C’est en Algérie, disent certains, la seule structure organisée en mesure de faire face aux périls d’envergure déjà affrontés ou à venir. Ne se rend-on pas compte en pensant ainsi, qu’au-delà de la fierté pour l’Algérie d’avoir un tel appareil, cette affirmation masque une très grave faiblesse ? Celle précisément pour l’ANP d’être, après 40 ans d’indépendance, la SEULE structure aussi organisée et influente au service de la nation.
A quoi ont servi les armées parmi les plus puissantes du monde dans le système socialiste, à partir du moment où, pour différentes raisons, les liens se sont relâchés entre la société et les organismes politiques dirigeants qui contrôlaient étroitement ces armées?
Une armée ne peut-elle être forte et accomplir sa mission que si elle produit un désert politique autour d’elle ou si elle se paye une scène politique à ses bottes, débilisée par les gestions autoritaires ? Grave contre-vérité, que la nation et l’armée elle-même finissent toujours par payer cher. Civils et militaires ont un intérêt commun à un paysage politique, à des institutions et organisations autonomes, fortes, solidaires autour d’objectifs bénéfiques mutuellement reconnus. Un second argument se veut quant à lui hostile aux « militaires ». Ils sont rendus responsables des déboires de l’Algérie, du fait du pouvoir qu’ils exercent par instances interposées sur une société civile réduite à l’impuissance.
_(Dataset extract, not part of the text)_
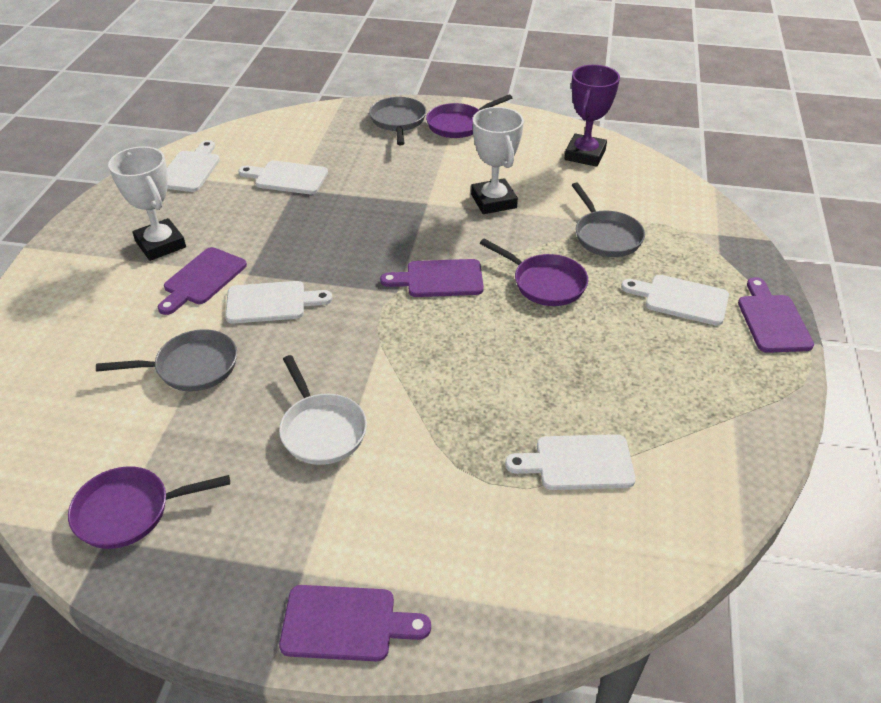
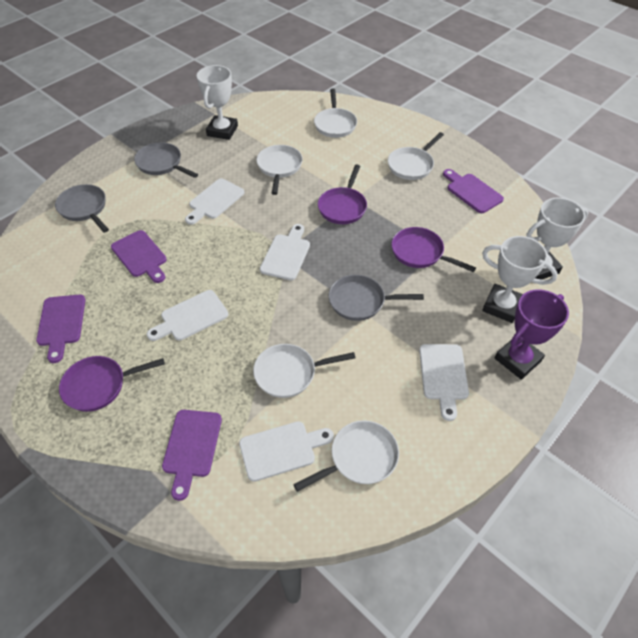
white pan: 1 -> 5
white trophy: 2 -> 3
Cette dichotomie entre les catégories de « civils » et « militaires » me paraît superficielle et plutôt stérile, en ce sens qu’au-delà d’aspects formels réels mais trompeurs, elle masque les mécanismes et les racines du déficit démocratique flagrant dont souffre l’Algérie.
D’abord elle tend à déresponsabiliser les civils et les éloigner de la nécessaire mobilisation démocratique, en considérant l’oppression et les injustices subies comme une fatalité qui aurait pu être évitée si l’armée n’existait pas. Comme si toute armée était génétiquement porteuse d’oppression, fermée a priori au soutien des missions démocratiques, de justice sociale et d‘intérêt national. Cela est démenti par maints exemples sur tous les continents.
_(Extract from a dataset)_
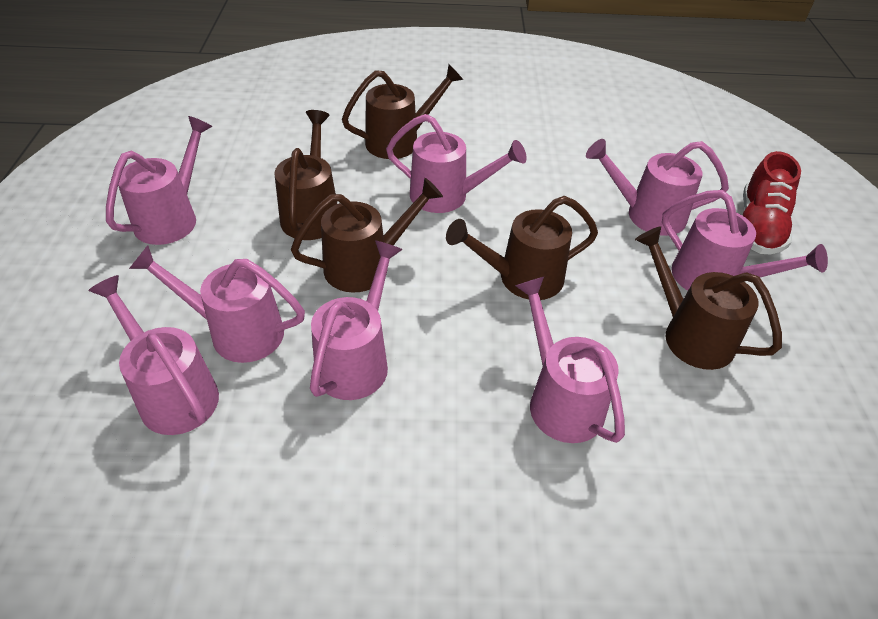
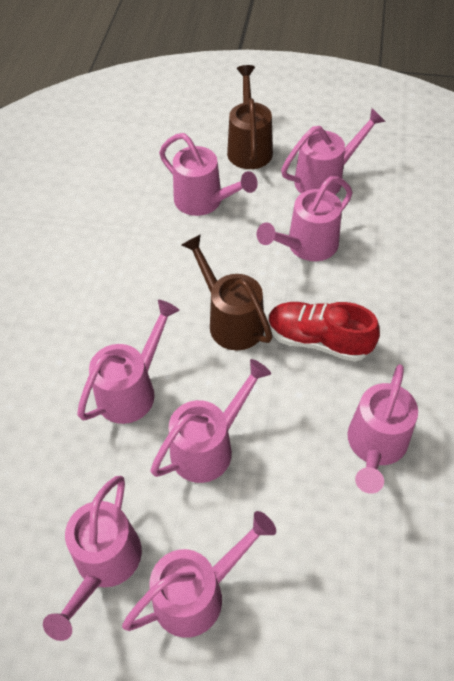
brown watering can: 5 -> 2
Plus sérieux encore, cette approche ne laisse souvent comme seule issue et seul espoir de salut que des entreprises aventureuses de renversement et de remplacement des hiérarchies en négligeant les luttes autrement plus profondes pour transformer le soubassement national sur lequel s’appuient les systèmes autocratiques.
Ensuite, la distinction formelle « civils-militaires » masque la responsabilité des courants et forces « civiles » aussi bien dans l’instauration que dans l’entretien des méfaits imputés à tort ou à raison aux militaires et à leurs instances.
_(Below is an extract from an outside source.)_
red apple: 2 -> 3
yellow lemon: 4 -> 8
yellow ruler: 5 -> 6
A propos de cette faille préjudiciable aux intérêts communs des Algériens et attribuée unilatéralement aux militaires, il m’est arrivé de souligner dans mes écrits, comme ceux consacrés aux racines et conséquences de la crise du PPA-MTLD de 1949, crise de déficit démocratique : « Messieurs les civils, vous avez tiré les premiers (contre la démocratie) ! » Je faisais allusion à la façon dont des secteurs et personnalités politiques (devenus plus tard centralistes ou messalistes) ont légitimé la violence contre leurs frères de lutte en désaccord avec eux, ont délibérément remplacé le débat constructif par le dénigrement, l’exclusion, la répression brutale et la création d’un climat qui a poussé à des tentatives d’assassinats qui se sont malheureusement concrétisées lors de la guerre de Libération.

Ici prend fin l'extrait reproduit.